Lo mismo en cuanto al estado de derecho defendido, según él, por los exiliados. El Frente Popular, una vez triunfó en las elecciones de febrero del 36, abandonó todas las normas propias de tal estado. La ley comenzó a ser impuesta desde la calle, y el poder judicial sometido a las políticas izquierdistas y revolucionarias. Cundieron por el país los asesinatos, incendios de iglesias, asaltos a centros políticos y periódicos de la derecha, y los gobiernos de Azaña y de Casares hicieron oídos sordos a las desesperadas peticiones de la oposición de que aplicasen la ley. Proliferaron las milicias izquierdistas, que actuaban a menudo junto con las fuerzas de orden público, como ocurrió en el secuestro y asesinato de Calvo Sotelo, y fue destituido de la presidencia Alcalá-Zamora, acto interpretable como golpe de estado. Etc. Quizás para Guerra tal situación responda a un estado de derecho, pues sus recetas para cambiar España incluían el entierro de Montesquieu, o la justificación, en nombre del «pueblo», del expolio de Rumasa, madre de mil corrupciones.

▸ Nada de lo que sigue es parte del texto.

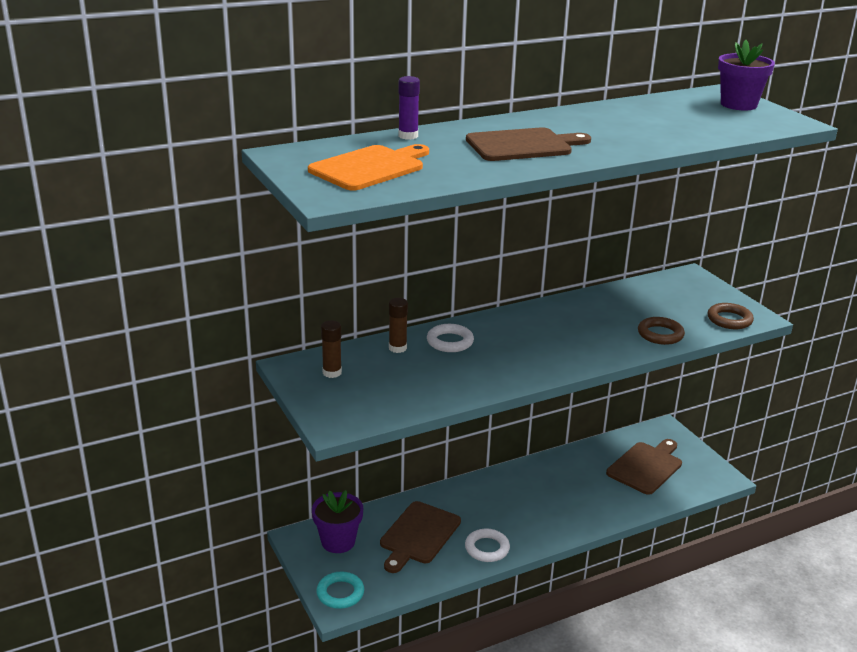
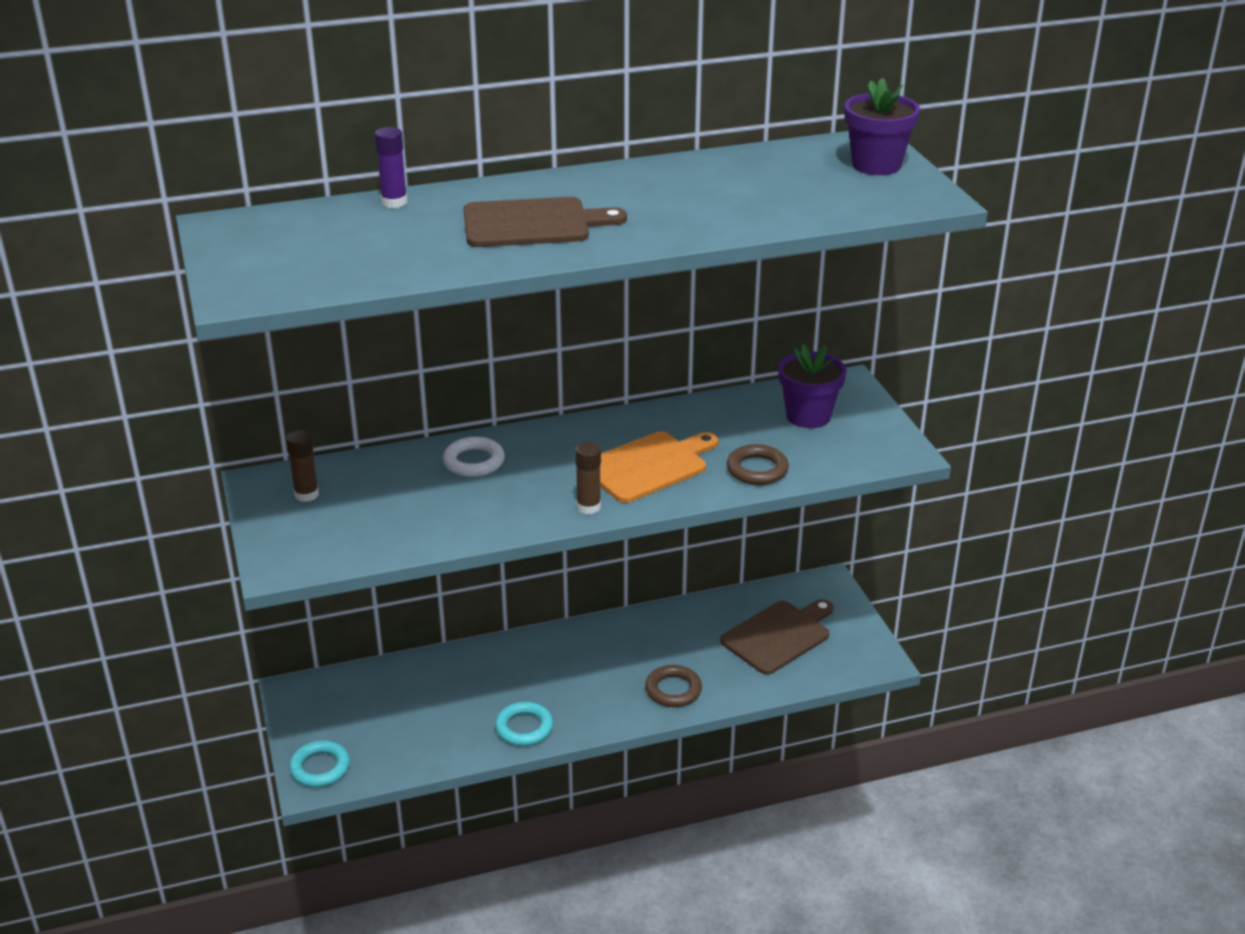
camera: 10 degrees right, 5 degrees up
(338, 541) = (340, 701): purple flower pot -> purple flower pot (808, 416)
(370, 167) = (315, 251): orange cutting board -> orange cutting board (649, 466)
(397, 348) = (403, 466): brown glue stick -> brown glue stick (588, 507)
(418, 535) = (443, 702): brown cutting board -> none
(487, 548) = (524, 728): white ring -> turquoise ring
(729, 320) = (864, 454): brown ring -> brown ring (673, 690)

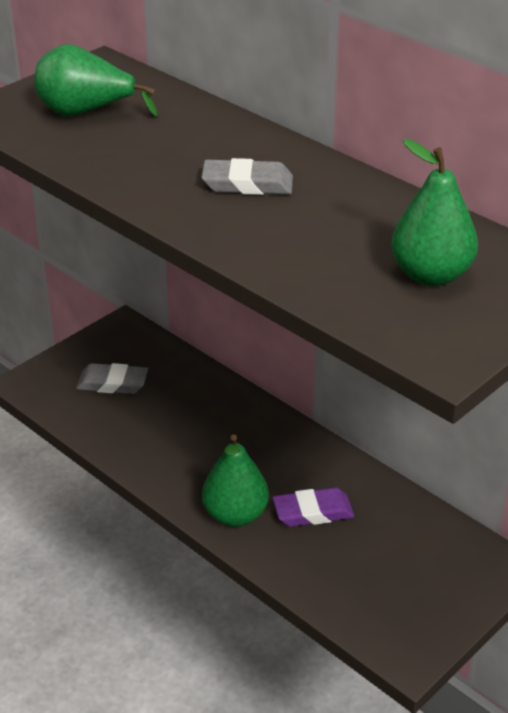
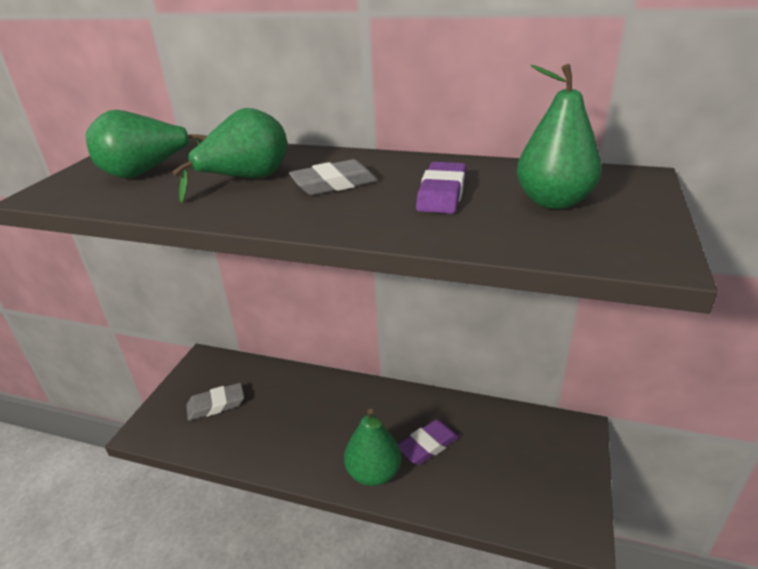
camera: 25 degrees left, 5 degrees down
(170, 152) = (246, 180): none -> green pear
(336, 230) = (441, 193): none -> purple eraser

Hablando de corruptelas, la exposición no dice una palabra en torno a los saqueos del patrimonio artístico e histórico español y de los bienes de particulares, incluyendo los de miles de familias modestas depositados en los Montes de Piedad, que sirvieron para financiar a los dirigentes exiliados. ¡Otro olvido crucial de quienes pretenden rescatar la memoria histórica! Según otra frase destacada en la muestra, tomada del líder socialista Araquistáin, el exilio fue «una admirable Numancia errante que prefiere morir gradualmente a darse por vencida». Cuando la masiva y caótica huida de Barcelona a la frontera francesa, el «numantino» Araquistáin se preocupó de llevarse sus pertenencias, y probablemente otras que no eran suyas, mientras cientos de miles escapaban con lo puesto. Lo peor no fue eso, sino que para transportar sus «papeles y alfombras», en palabras de Constancia de la Mora, citadas por Javier Rubio, el líder socialista utilizó… ambulancias militares, sustraídas al transporte de heridos y gracias a las cuales pudo abrirse camino entre el alud de refugiados.

El exilio fue duro, incluso a veces trágico, para la masa de quienes lo sufrieron. Mucho menos, desde luego, para los dirigentes, como señalaba Negrín. Con esos dirigentes, y no con los exiliados de a pie, cuyas penas explota, se identifica Guerra, para darnos gato por liebre y envenenar la memoria histórica del país.